O Brasil pós-eleição

Voltando ao batente aqui no Blog, vamos retomar a pauta que ficou represada pelo período de ausência. E, no topo da lista, um item incontornável: o Brasil pós-eleição.

Que esta campanha foi a mais suja desde a terrível corrida eleitoral de 1989, ninguém contesta. Golpes baixos de lado a lado, calúnias difundidas nas redes sociais e marquetagem barata travestida de informação tornaram o verbo “desconstruir” o grande vitorioso dessas eleições. No meio de tudo isso, uma população atarantada, nem sempre inteiramente consciente dos fatos que se apresentavam perante si, ficava sem saber para onde ir.

Como não poderia deixar de ser, de uma disputa tão acirrada só poderia emergir um país dividido, fraturado até a medula, com dois pólos antagônicos trabalhando no limite da irresponsabilidade. Diante de tal cenário, negar a profunda divisão do Brasil não significa somente uma espécie de autoengano, mas antes um arriscado exercício de temeridade. A questão, no fundo, não é saber que o país está dividido, mas entender como essa divisão deve evoluir nos próximos quatro anos.

À primeira vista, não há razão para acreditar em um distensão política no curto prazo. Uma vez que a presidente Dilma emendará um mandato no outro, levando o PT para o quarto consecutivo, nem mesmo aquele curto período de dois meses entre o segundo turno e a posse significará trégua por parte da oposição. Isso porque ela parece ter finalmente descoberto o óbvio: oposição que não faz oposição não ganha eleição.

À segunda vista, tampouco parece crível pensar em um ambiente mais desanuviado no médio prazo. Visto que o cenário político depende fundamentalmente do panorama econômico, não há razão para imaginar que um país em recessão técnica, a alimentar a perspectiva de um 2015 ainda pior do que 2014, possa distender naturalmente o clima envenenado que permeou a campanha eleitoral.

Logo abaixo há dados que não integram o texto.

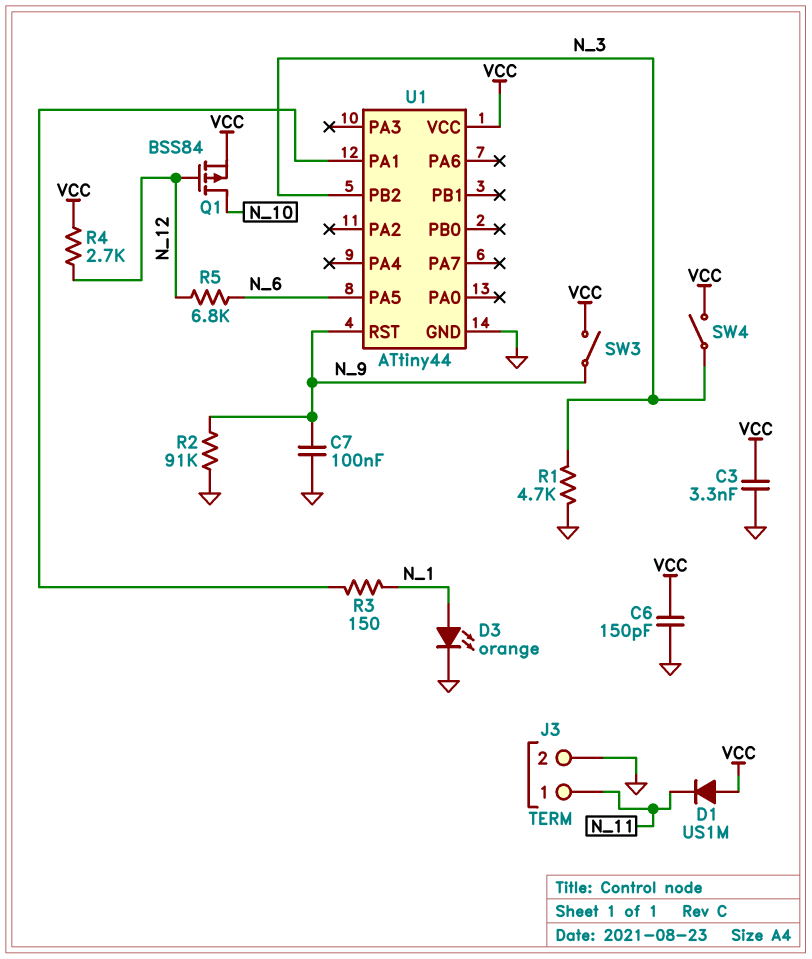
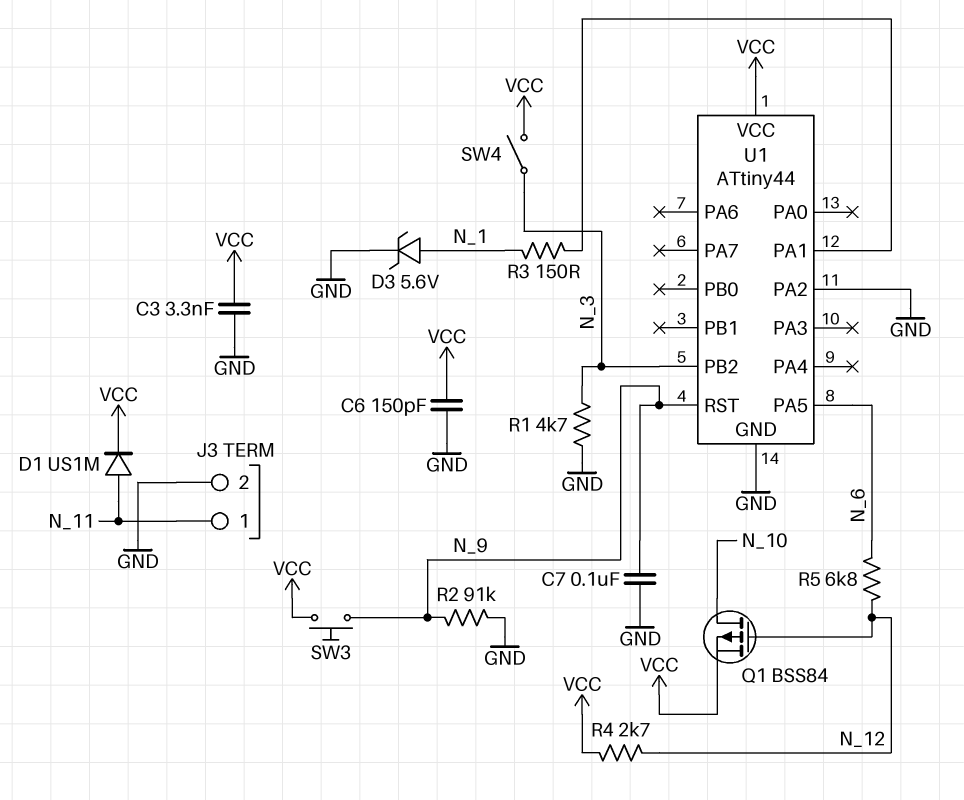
D1: diode US1M (A VCC, K N_11) -> diode US1M (A N_11, K VCC)
D3: LED orange (A N_1, K GND) -> zener 5.6V (A N_1, K GND)
SW3: switch (N_9, VCC) -> button (N_9, VCC)
U1 pin PA2: none -> GND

Diante da possibilidade de manutenção do atual cenário de conflagração por um tempo maior do que o esperado, resta saber de quais armas se valerão Governo e Oposição para dar continuidade ao enfrentamento.

Do lado oposicionista, o caminho foi o pior possível. Grupelhos saíram às ruas para pedir o impeachment de uma presidente cujo mandato nem sequer começou. Parte mais radical achou isso pouco e estendeu faixas reclamando “Intervenção Militar Já”, como se militar derrubando presidente resolvesse pelo menos o engarrafamento da Av. Santos Dumont.

Como desgraça pouca é bobagem, o pedido de auditoria do resultado eleitoral pelo PSDB só ajuda a conspurcar ainda mais o cenário. Ao dar azo a teorias conspiratórias que só prosperam em ambientes como o Facebook, o maior partido que se contrapõe ao PT arrisca-se a desmoralizar a oposição antes mesmo de o segundo mandato da Dilma começar.

Do lado situacionista, também é difícil vislumbrar algum gesto na direção do apaziguamento político. Agora que a tese do “nós contra eles” mostrou novamente sua eficácia, não há porque imaginar que o PT abandonará a linha de apostar na divisão do país como tentativa de manter sua força eleitoral. Sob essa perspectiva, é mais fácil pensar numa guinada ainda mais à esquerda no segundo mandato do que numa virada prudente para a centro-direita, inclusive no aspecto econômico. Não precisa ser nenhum Nostradamus para imaginar que isso só servirá para acirrar mais os ânimos, não para acalmá-los.

Ao contrário do que pensa parte dos analistas, não há razão para temer uma desestruturação institucional do país. Para que um golpe tenha lugar, é necessário o apoio das Forças Armadas. “Graças” aos 21 anos de ditadura, a alternativa militar é, hoje, carta fora do baralho.

Mesmo assim, convém não subestimar o acirramento das disputas políticas. Afinal, em um país desigual como o Brasil, com tantas contradições como o Brasil, manter aceso o pavio pode cindir ainda mais o já frágil tecido que mantém coesa a sua sociedade.

Porque, do radicalismo e da cizânia, boa coisa é que não vem.